By 90Min
February 13, 2019

Barcelona are reported to have secured significant loans from two U.S.-based entities to the tune of €140m, bolstering the club's finances in case extra money for signings is needed.

Barça have already committed to buy Ajax midfielder Frenkie de Jong at the end of the season for a fee that could reach €86m, and these loans seem to act as an insurance policy if the club is unable to cover its anticipated transfer outlays with revenue from player sales.

The news comes from Spanish publication El Pais and it is explained that Pricoa Capital Group has contributed €90m, approximately 10% of the club's most recent annual revenue, with Barings agreeing to put a further €50m into the Camp Nou coffers.

It's thought Barça will not have to pay anything back for five years, at which point the club would be expected to return the full amount with interest. According to the report, that would typically be at 1.8%, but the club apparently claims the interest for this deal is at a lower rate.

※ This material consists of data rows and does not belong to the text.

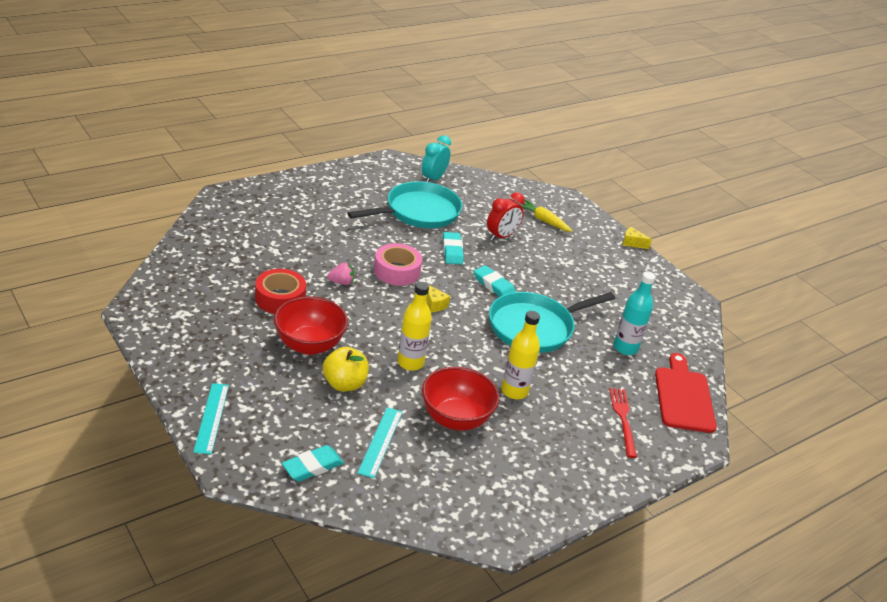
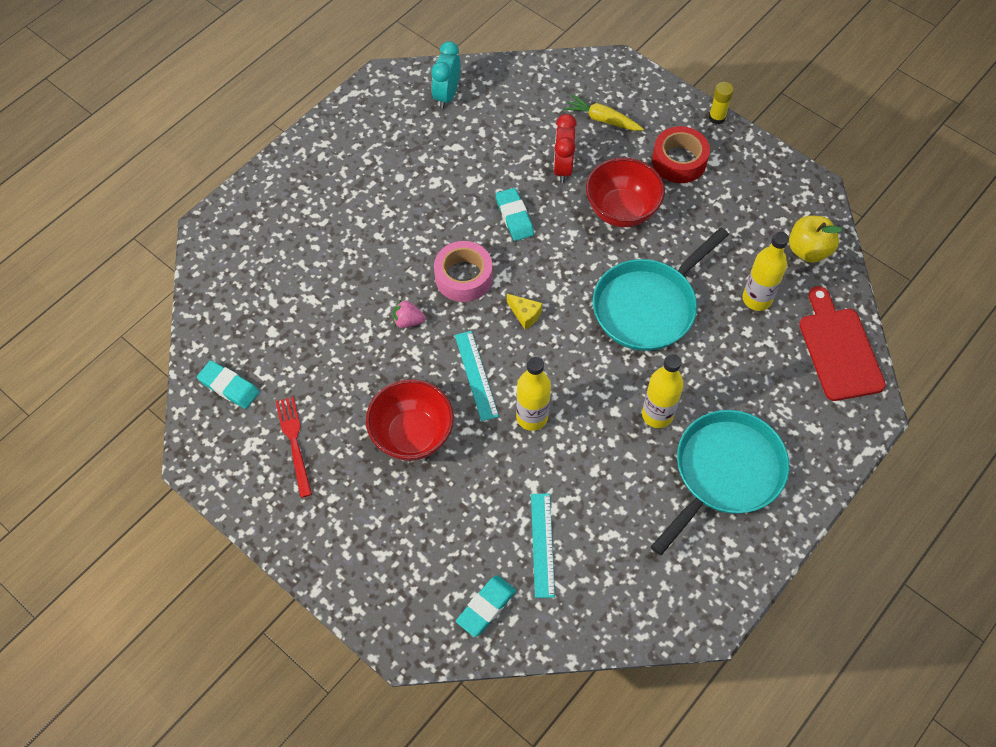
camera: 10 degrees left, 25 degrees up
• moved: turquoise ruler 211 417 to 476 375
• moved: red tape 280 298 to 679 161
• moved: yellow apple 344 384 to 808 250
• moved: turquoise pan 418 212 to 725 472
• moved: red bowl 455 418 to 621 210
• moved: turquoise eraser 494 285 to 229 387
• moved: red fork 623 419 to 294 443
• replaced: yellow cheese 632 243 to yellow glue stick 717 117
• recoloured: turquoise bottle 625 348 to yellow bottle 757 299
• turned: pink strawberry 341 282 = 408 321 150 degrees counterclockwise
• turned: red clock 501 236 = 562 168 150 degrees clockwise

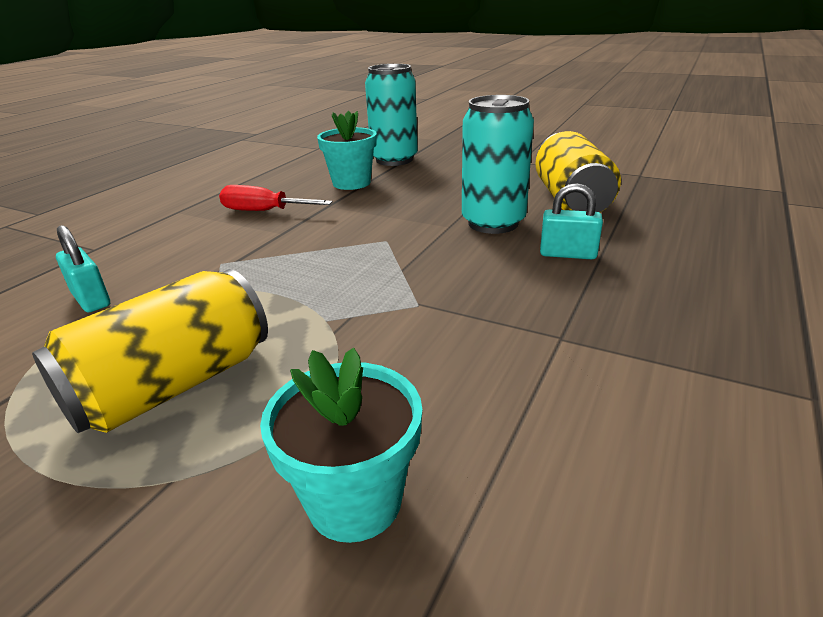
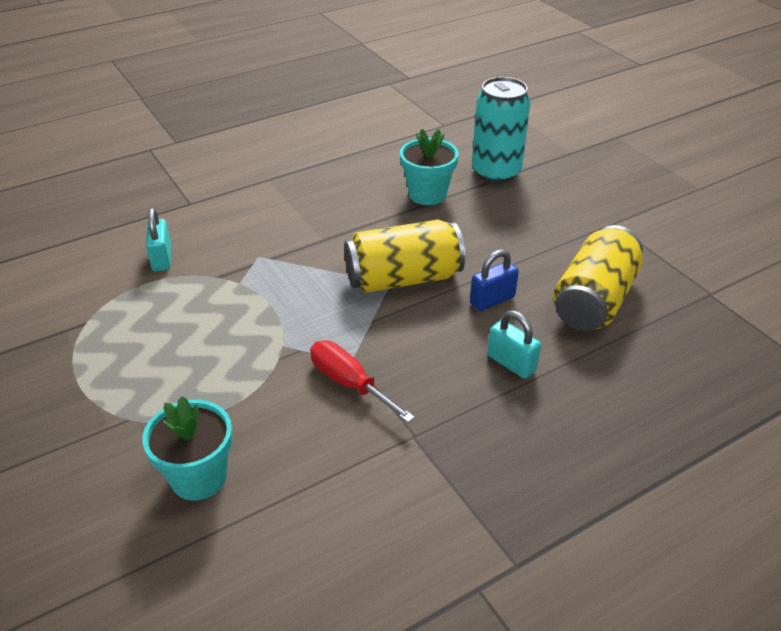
camera: 30 degrees right, 10 degrees up
• moved: yellow can 174 385 to 403 279
• moved: red screwdriver 264 211 to 349 383
• replaced: turquoise can 493 223 to blue padlock 492 300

Angel Martinez/GettyImages

El Pais notes that Barça have denied the €140m will be used to help fund the 'Espai Barça' project that will see the substantial redevelopment of Camp Nou and the surrounding area. The finances for that €600m venture, split into three parts, are already fully planned.

Having a significant sum of cash to hand will aid Barça in terms of transfer business as it means, in theory, they can go out and buy players before having to raise the funds through selling, therefore minimising the risk of being beaten to the punch by competing clubs.


But Barça's finances have been criticised by expected 2021 presidential candidate Victor Font. 

"They don't generate enough resources and ordinary expenses are higher than revenues, so you have to sell players to avoid generating losses and that's a time bomb," he is quoted as saying by Marca.